Johannes der Täufer war im Gefängnis. Nicht weil er selbst etwas getan hatte, was verwerflich gewesen wäre, sondern weil er König Herodes darauf aufmerksam gemacht hatte, dass es ihm nicht erlaubt war, die Frau seines Bruders Philippus zu haben (Mt 14,3.4). So saß er nun im Gefängnis, während Jesus umherzog, um zu lehren und zu predigen (Mt 11,1).
Johannes hätte es viel besser haben können. Er hätte das Leben genießen können, denn als Sohn des Priesterehepaares Zacharias und Elisabeth gehörte er zur oberen Schicht des Volkes. Aber stattdessen stellte er sein Leben von Jugend an konsequent in den Dienst Gottes. Als Vorläufer des Herrn sollte er das unbußfertige Volk auf den angekündigten Messias vorbereiten. Das bedeutete für ihn Absonderung und Verzicht: kein Leben in Jerusalem, sondern in der Wüste; keine besonderen Speisen, sondern Heuschrecken und wilder Honig; keine vornehme Priesterkleidung, sondern ein einfacher Mantel.
Doch was hatte ihm dieser aufopferungsvolle Dienst eingebracht? Man mochte meinen, nichts, denn nun saß er im Gefängnis. Und dort hörte er von den Wunderwerken des Herrn. Der Herr schien sich um jeden zu kümmern – nur nicht um ihn! Hatte der Herr ihn etwa vergessen? Wir können verstehen, dass ihn in dieser Situation Gedanken des Zweifels und des Unglaubens beschlichen. Und so ließ er den Herrn fragen: „Bist du der Kommende, oder sollen wir auf einen anderen warten?“ Auch in uns können solche Fragen aufsteigen: „Warum passiert mir das? Hat Gott mich nicht mehr lieb? Warum sieht Er nur die anderen und nicht mich?“
Doch was tut der Herr, als Er die Frage von Johannes hört? Er richtet die Aufmerksamkeit seines Vorläufers auf das Zeugnis der Schriften, indem Er Jesaja 35,5.6 zitiert: „Dann werden die Augen der Blinden aufgetan und die Ohren der Tauben geöffnet werden; dann wird der Lahme springen wie ein Hirsch, und jubeln wird die Zunge des Stummen.“ Diese Stelle, die ihre vollständige Erfüllung einmal im Tausendjährigen Reich finden wird, hatte sich bereits jetzt in Ihm erfüllt. Die Wunderwerke, die Er tat, waren der deutliche Beweis dafür, dass Er der angekündigte Messias war. Das sollte Johannes die Gewissheit geben, dass Er der Kommende war. Er sollte im Glauben daran festhalten und keine Gedanken des Unglaubens hegen (Joh 20,27). Gleichzeitig nennt der Herr die glückselig, die keinen Anstoß an Ihm nehmen würden (Mt 11,6). Damit fordert Er Johannes auf, ein „Ja“ zu den Wegen zu sagen, die Er ihn führen würde.

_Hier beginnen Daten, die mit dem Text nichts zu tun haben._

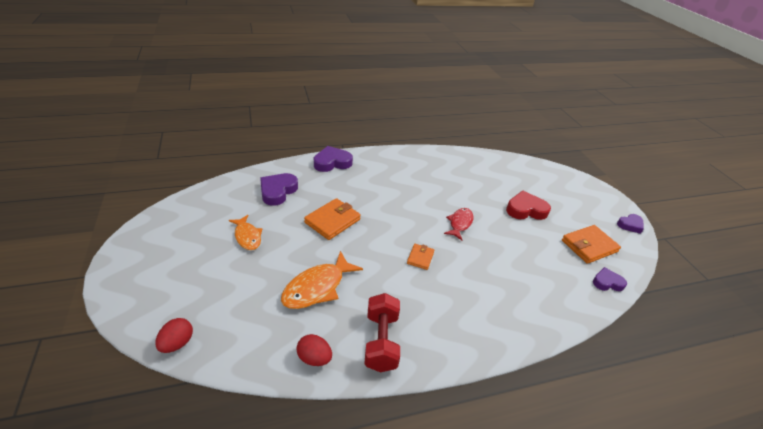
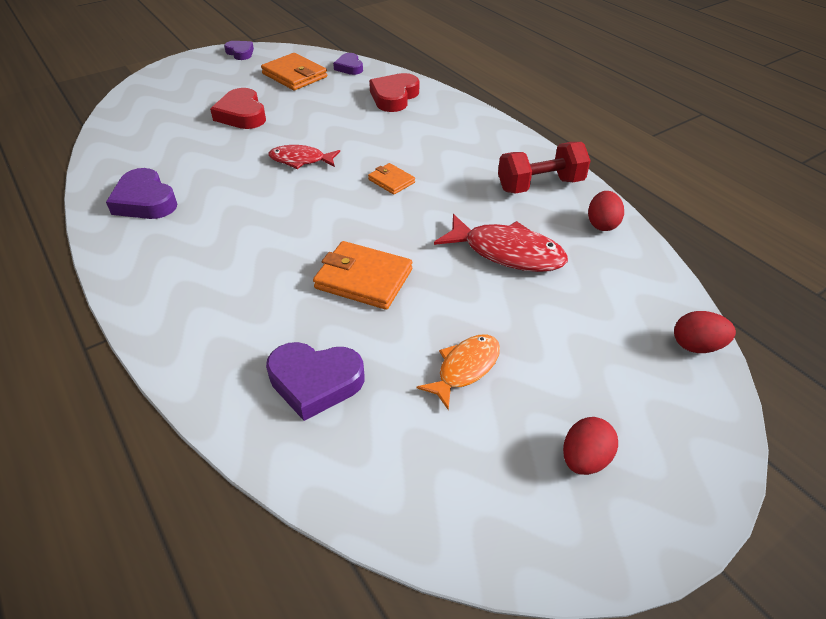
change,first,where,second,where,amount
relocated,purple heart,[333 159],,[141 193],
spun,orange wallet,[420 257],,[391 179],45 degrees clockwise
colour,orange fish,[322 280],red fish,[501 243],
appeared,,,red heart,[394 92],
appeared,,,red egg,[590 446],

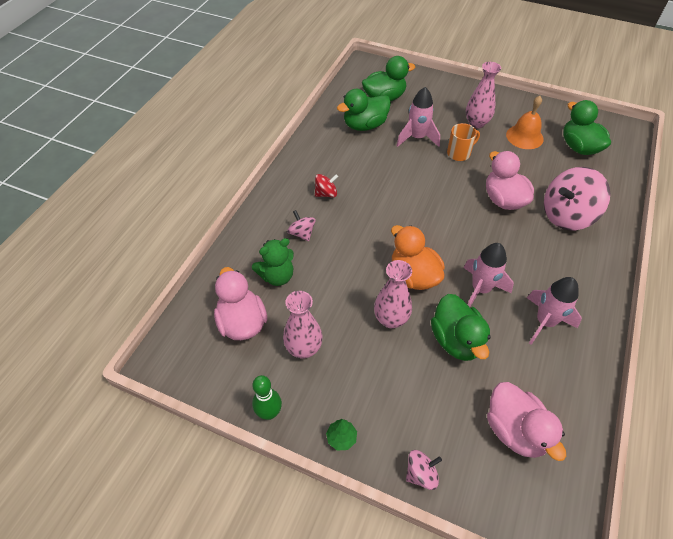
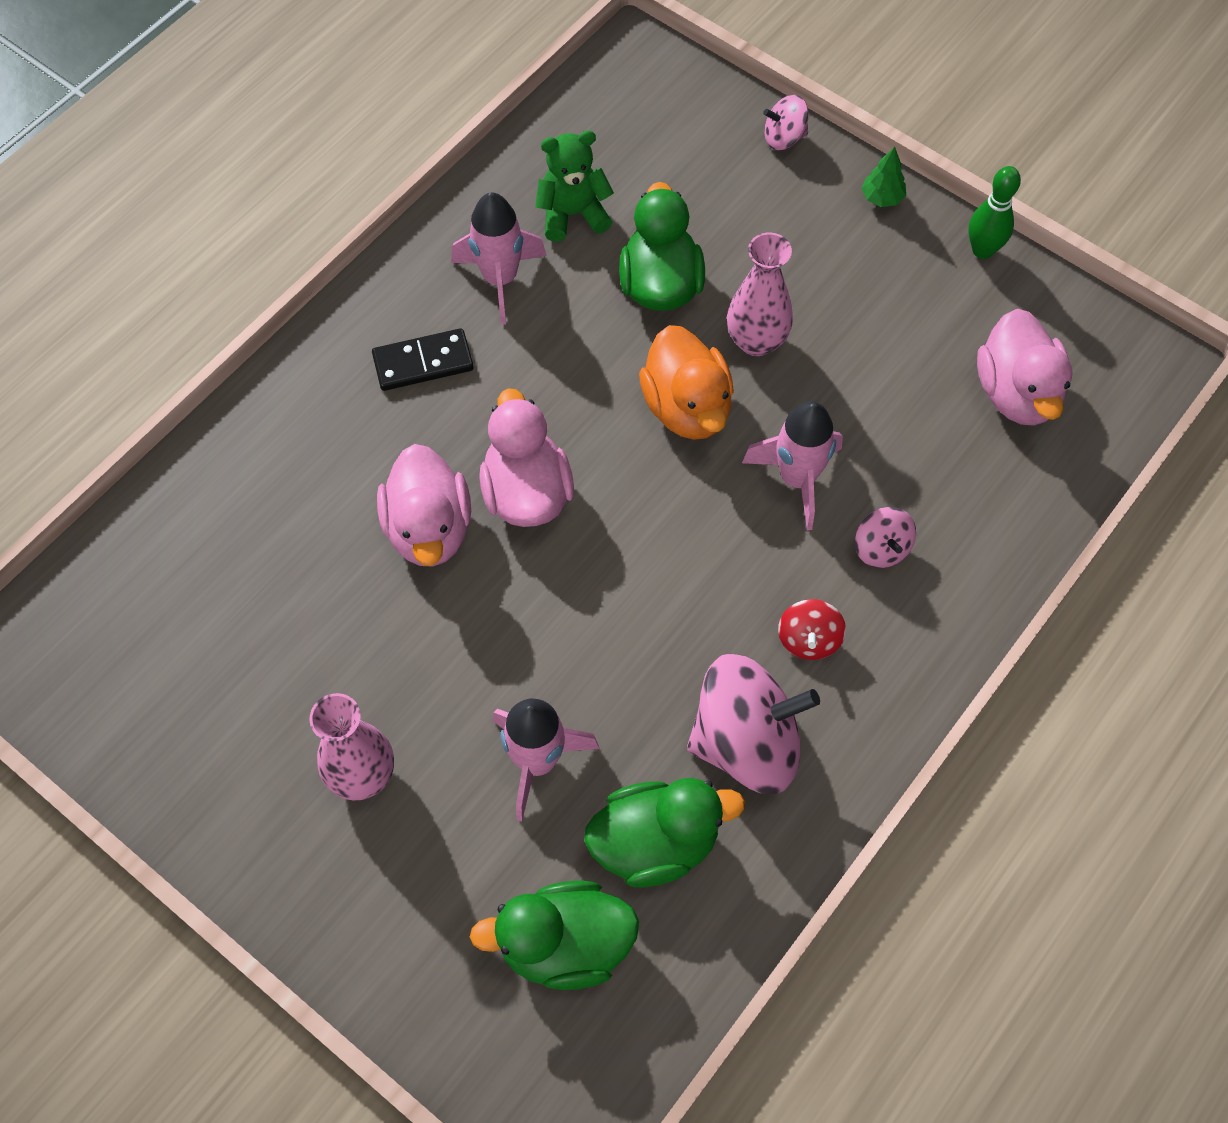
change,first,where,second,where,amount
missing,orange bell,[525 122],,,
missing,green duck,[587 127],,,
missing,orange mug,[463 142],,,
relocated,pink spinning top,[577 198],,[753 723],
spun,red spinning top,[326 185],,[812 629],75 degrees counterclockwise
relocated,green teddy bear,[273 262],,[574 186],
relocated,pink rocket,[488 275],,[792 465],
missing,pink vase,[303 324],,,
relocated,pink duck,[526 421],,[526 457],
appeared,,,black domino,[423 359],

Auch wir dürfen und sollen im Glauben daran festhalten, was die Schrift uns lehrt – auch dann, wenn wir die Wege Gottes mit uns nicht verstehen. Der Ratschluss Gottes wird zustande kommen – auch wenn wir in der jetzigen Zeit manchen Kummer und manches Leid erfahren müssen. Aber glückselig ist, wer irgend nicht an Ihm Anstoß nehmen wird!